True. But OP is keen not to cause offence to this woman and this is a tactful way of saying that there will be another invitation in future to make up for the little girl's disappointment.
Unless the other mum genuinely forgot she hadn't paid for the ticket herself, her request for the money is so ridiculous that it hardly deserves an answer.

Politicians247UnderwearExtinguishingService · 06/11/2025 12:22

After years of experience of great tales of CFery on MN, I think I can kind of see her entitled way of thinking.

She isn't centring your DD in this and realising it as her treat, with her own DD (as the plan was) being an 'accidental beneficiary'. She sees it that you promised to spend £50 on her DD (your reasons why are irrelevant to her) and her DD will now miss out on HER £50 treat if you don't hand over the cash.

What was clearly a very kind gesture, but one with your DD primarily in mind, has in her mind become a contractual agreement and thus you are now in debt to her DD to the tune of £50.

Interestingly, though, she's conveniently forgotten the fact that her DD hasn't fulfilled her side of the 'contractual agreement' by pulling out of going to the show. OR maybe this was her plan all along: she saw £50 coming her way and then decided that she would much rather spend it on something else rather than a ticket for a show. For all we know, she may well not be intending to spend the £50 that she's claiming on anything specifically for her DD at all, but maybe has an empty space in her own back pocket for it.

I'd be inclined to reply with something like:

"Ooh, it's a shame that Ella can't make it. Olivia was so looking forward to going, but obviously doesn't want to just go with her old mum there! So I've managed to find another friend who is free on that evening, so Olivia will still get to share her special experience with a friend.

It is a shame for Ella to have to miss out. How about you look for another event that you know Ella would love and you get tickets for her and for a friend to go with her - same as I did for Olivia with this show. Hopefully, Olivia will be free to accompany her, if she's the one that Ella wants to invite along; but if not, I'm sure she won't be short of willing companions to share her treat!!"

Hankunamatata · 06/11/2025 12:26

Hi cf

Im confused. Why do I need to send you money?

Love

Utter confused parent

PuppyMonkey · 06/11/2025 12:27

This is one of those occasions when a classic “lol” is all that’s required by way of a reply imho.

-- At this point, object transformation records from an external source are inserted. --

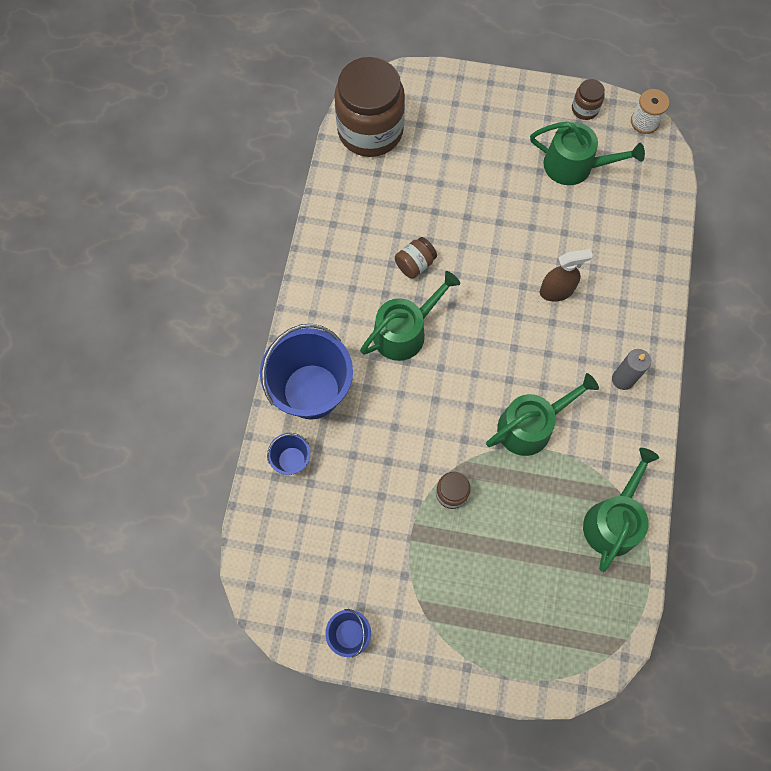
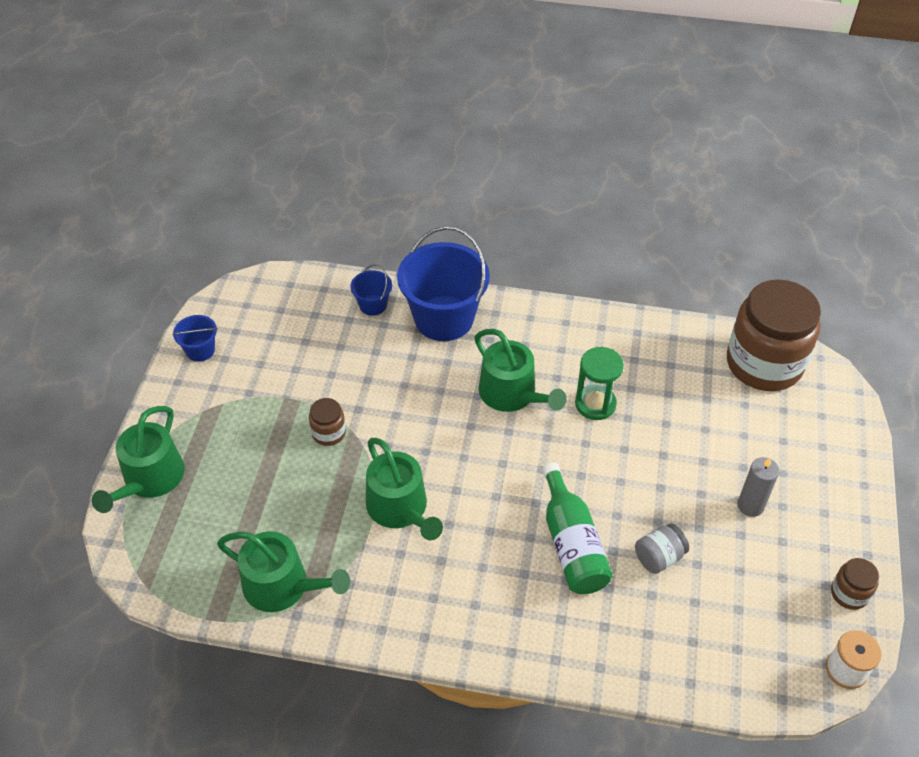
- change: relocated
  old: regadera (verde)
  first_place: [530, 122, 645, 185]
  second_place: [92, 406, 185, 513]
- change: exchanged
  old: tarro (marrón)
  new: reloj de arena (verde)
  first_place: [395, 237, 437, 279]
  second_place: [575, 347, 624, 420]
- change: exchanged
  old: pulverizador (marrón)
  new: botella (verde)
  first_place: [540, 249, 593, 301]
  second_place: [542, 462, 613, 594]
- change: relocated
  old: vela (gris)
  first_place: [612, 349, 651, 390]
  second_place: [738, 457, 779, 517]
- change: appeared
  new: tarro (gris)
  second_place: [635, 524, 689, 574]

Kizmet1 · 06/11/2025 12:29

That is absolutely bonkers!!!!

StiffAsAVicar · 06/11/2025 12:29

oh this is a CF MN classic…..brilliant…please let us know what she responds OP!!

noidea69 · 06/11/2025 12:30

even if you had sold it on, why would she then get the money from that sale, when did not pay in first place. mental.

Overthebow · 06/11/2025 12:30

Did you send that message? Please keep us updated

Momrage · 06/11/2025 12:32

JeffTheSquirrel · 06/11/2025 12:09

I hadn’t told the mum that another friend has taken the ticket and I don’t think DD has mentioned to original invitee (friends are from different friendship groups).

So I assume she thinks I’ve flogged it, and the money is rightfully theirs!

Even so that is absolutely batshit. Imagine having to turn down a birthday party invite: "Sorry my DC can't come but I've estimated you'll spend £25 per head, here's my bank details for you to send me DCs £££, ta!"

Maybe add T&C's next time.. no cash equivalent available.

Stallio · 06/11/2025 12:33

ComfortFoodCafe · 06/11/2025 12:11

^^ this and then let us know how CF responds

Another vote for this. This is surely the most cheeky CF of recent MN times Grin

Greengagesnfennel · 06/11/2025 12:34

YABU to jump to the conclusion that this is CF and not just forgetfulness. She’s must think she paid. Why would CF be your first thought!

YodasHairyButt · 06/11/2025 12:36

I’d just ask her if she’d forgotten that you paid for the ticket?

MO0N · 06/11/2025 12:37

Something of the lines of-
no problem, I can't recall exactly how much you paid me for the ticket, please remind me and I'll refund you that amount.